Quick, name your favorite jam or jelly.
Strawberry, check. Raspberry, right. Grape, apple, peach, cherry, got ’em. Orange marmalade, yep.
Did anybody mention chokecherry?
When I was young, my mother put up dozens of quart jars of chokecherry jelly every summer. It was, in fact, about the only condiment available in our farm home to spread on breakfast toast or pancakes, or the peanut butter sandwiches she packed in our lunch pails. We’re talking hand-picked, home-prepared, homemade jelly put up in quart canning jars and stored in the basement.
Each August, my mother would drag me along as she headed out to her favorite thickets to pick buckets full of the purplish-black berries. Chokecherry pickers, like mushroom hunters, have their favorite hunting grounds, and my mother instinctively knew where the best bushes could be found.
We found them growing in ravines and gulches and creek beds, sometimes along a county roadside where some settler had transplanted them into hedgerows. The big clusters of ripe berries looked delicious, and at least once or twice I couldn’t resist popping a few into my mouth. Which, of course, made my cheeks and lips pucker up like a deflated balloon.

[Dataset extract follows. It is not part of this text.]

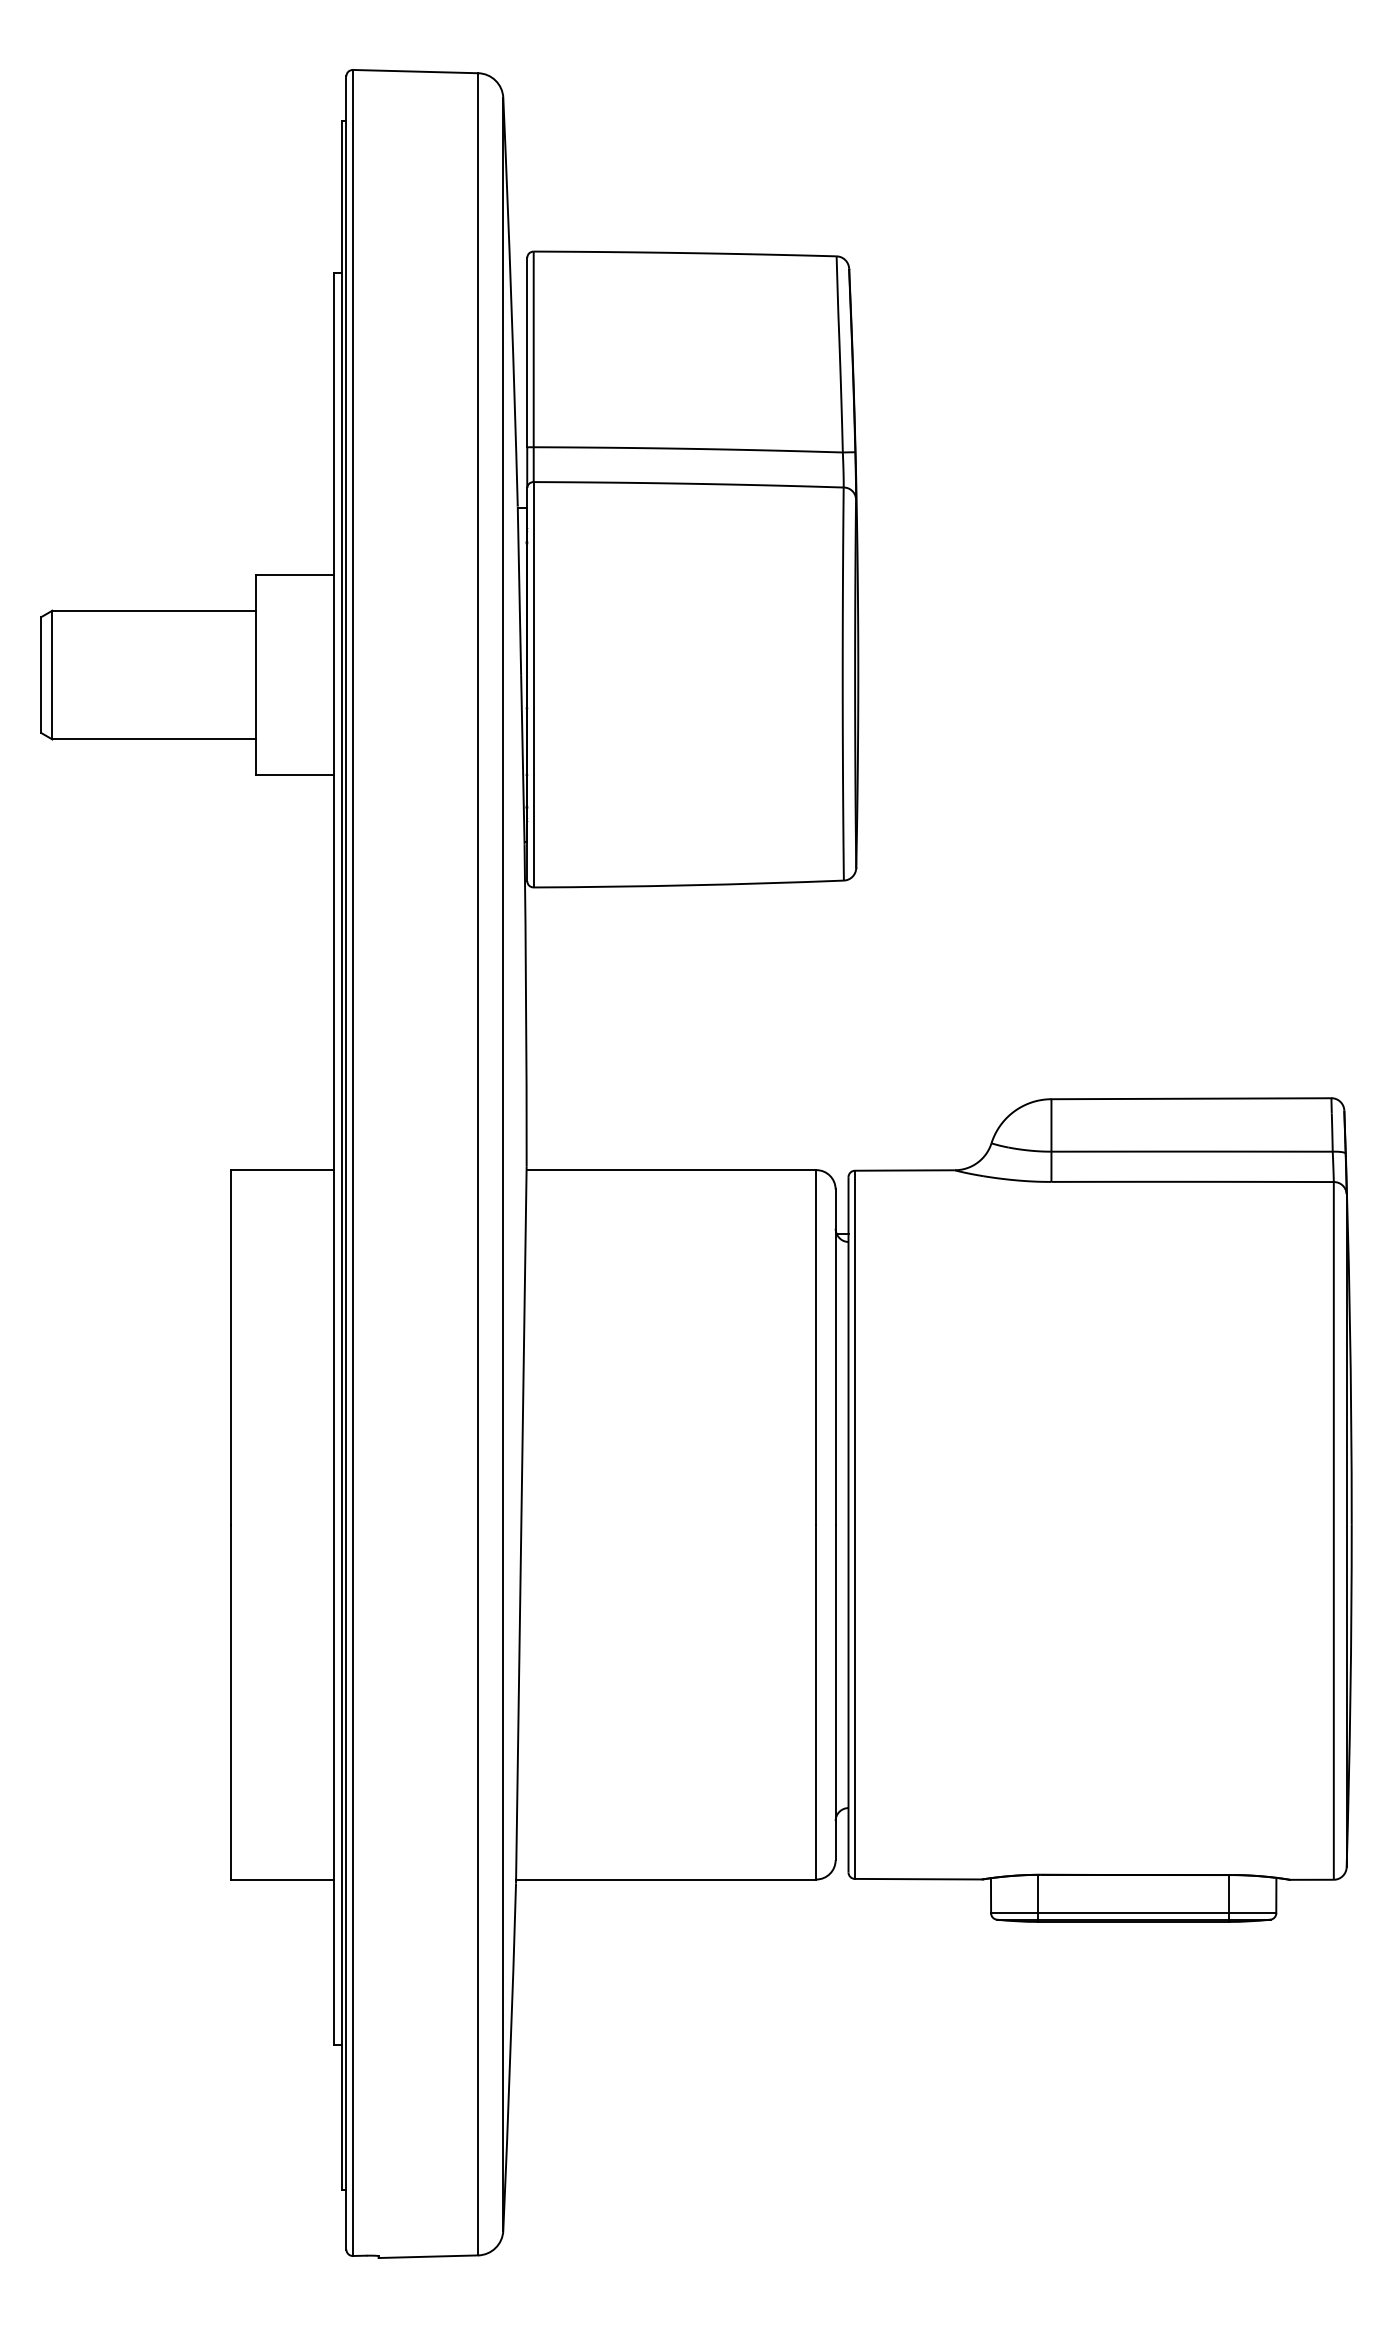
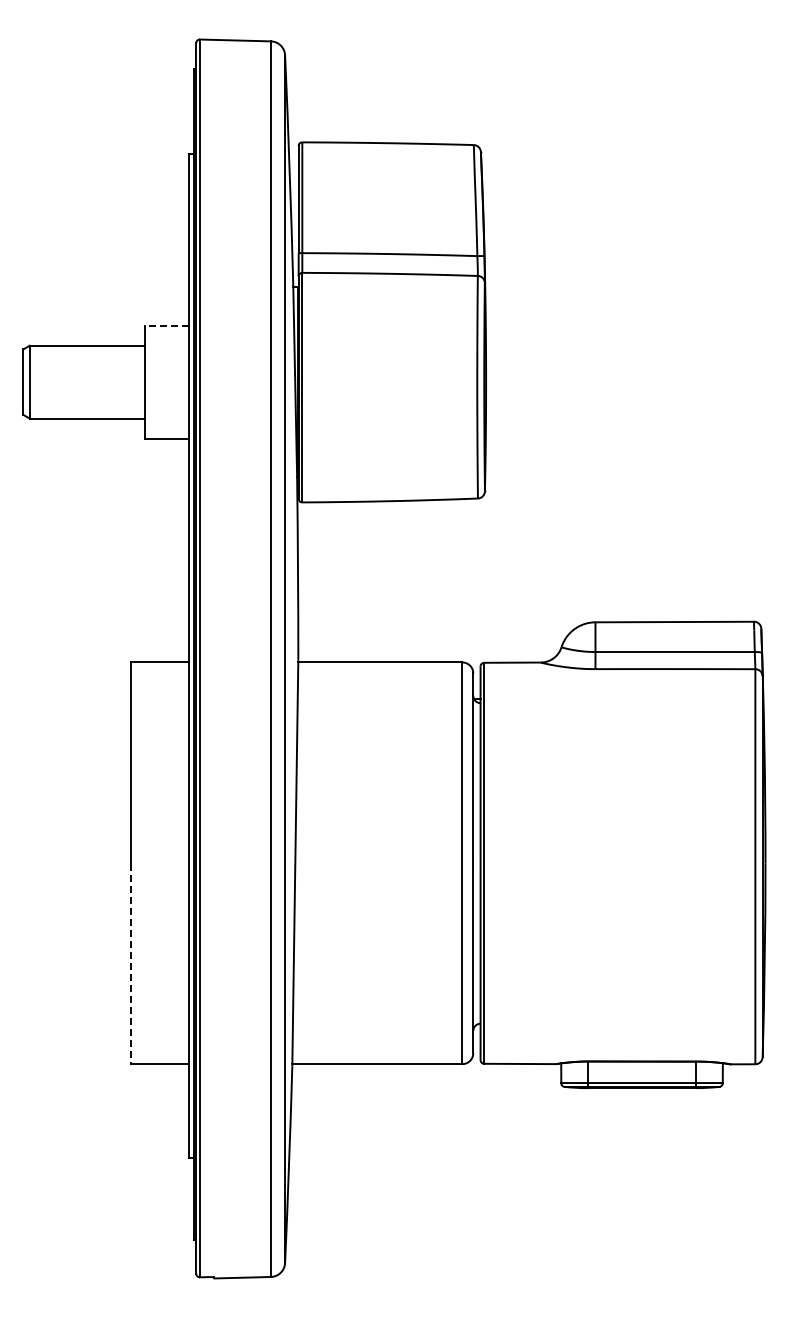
line: (295, 575) -> (167, 325), solid -> dashed
line: (230, 1703) -> (130, 964), solid -> dashed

Chokecherries contain an astringent agent, which is a $10 word meaning “yech.”
I also discovered early on that chokecherry bushes are infested with chiggers, which, I believe, are tiny little space aliens armed with tasers. Chigger bites itch fiercely for ... oh, about a year or two ... at which point the victims begin to entertain thoughts of amputation.
Somehow, though, through the process of boiling the berries in water, straining out the pits, and adding a ton of sugar, my mother turned the wild harvest into Mason jars filled with tasty jelly.
You may have chokecherries growing wild in your own backyard. Botanists say they can be found across the northern plains and in the southern half of the United States, all the way from Georgia through Arizona and New Mexico. Long before the arrival of the first European settlers, Native Americans pounded chokecherries, pits and all, into a mixture of buffalo meat and fat to make pemmican, which they dried in the sun to make sort of an Indian version of jerky. I’m thinking that biting down on the pits may have led to some terrific dentist bills.
According to journals kept by members of the Lewis and Clark Expedition, the explorers sampled some of the wild berries that the Mandan Indians harvested along the Missouri River. At which point the adventurers made a wry face and said, “Wow, that’ll pucker yer gizzard. Maybe we ought to soak these things in whiskey first.”
During the 1800s and early 1900s, when settlers found there weren’t many convenience stores or supermarkets on the American frontier, they decided to give chokecherries a try. Before long, nearly every homesteader’s wife was putting up Mason jars filled with chokecherry jelly. And sending their children off to the local schoolhouse with chokecherry jelly sandwiches.
Chokecherry aficionados claim they use the berries to make wine, baked goods, fruit leather, even candy. While I’m guessing that fewer folks harvest and eat chokecherries today than they did a century ago, there are still places where chokecherries are king. In North Dakota, where the chokecherry is the official state fruit, some entrepreneurs produce and sell chokecherry butter, honey, fudge, barbeque sauce and even chokecherry hand lotion. And in Lewiston, Montana, the annual Montana State Chokecherry Festival is held every September. The event includes a pancake breakfast served with chokecherry syrup, vendors selling chokecherry jams and jellies, muffins, wine, pies, and breads. And, of course, a chokecherry pit-spitting contest. Those folks in Lewiston sure know how to have fun!
It’s been more than 40 years since the last time I tasted chokecherry jelly. Now that I think about it, I kinda miss the taste.
Jerry Schleicher is a country humorist and cowboy poet from Parkville, Missouri, who hopes a jar of chokecherry jelly appears on his kitchen counter one of these days.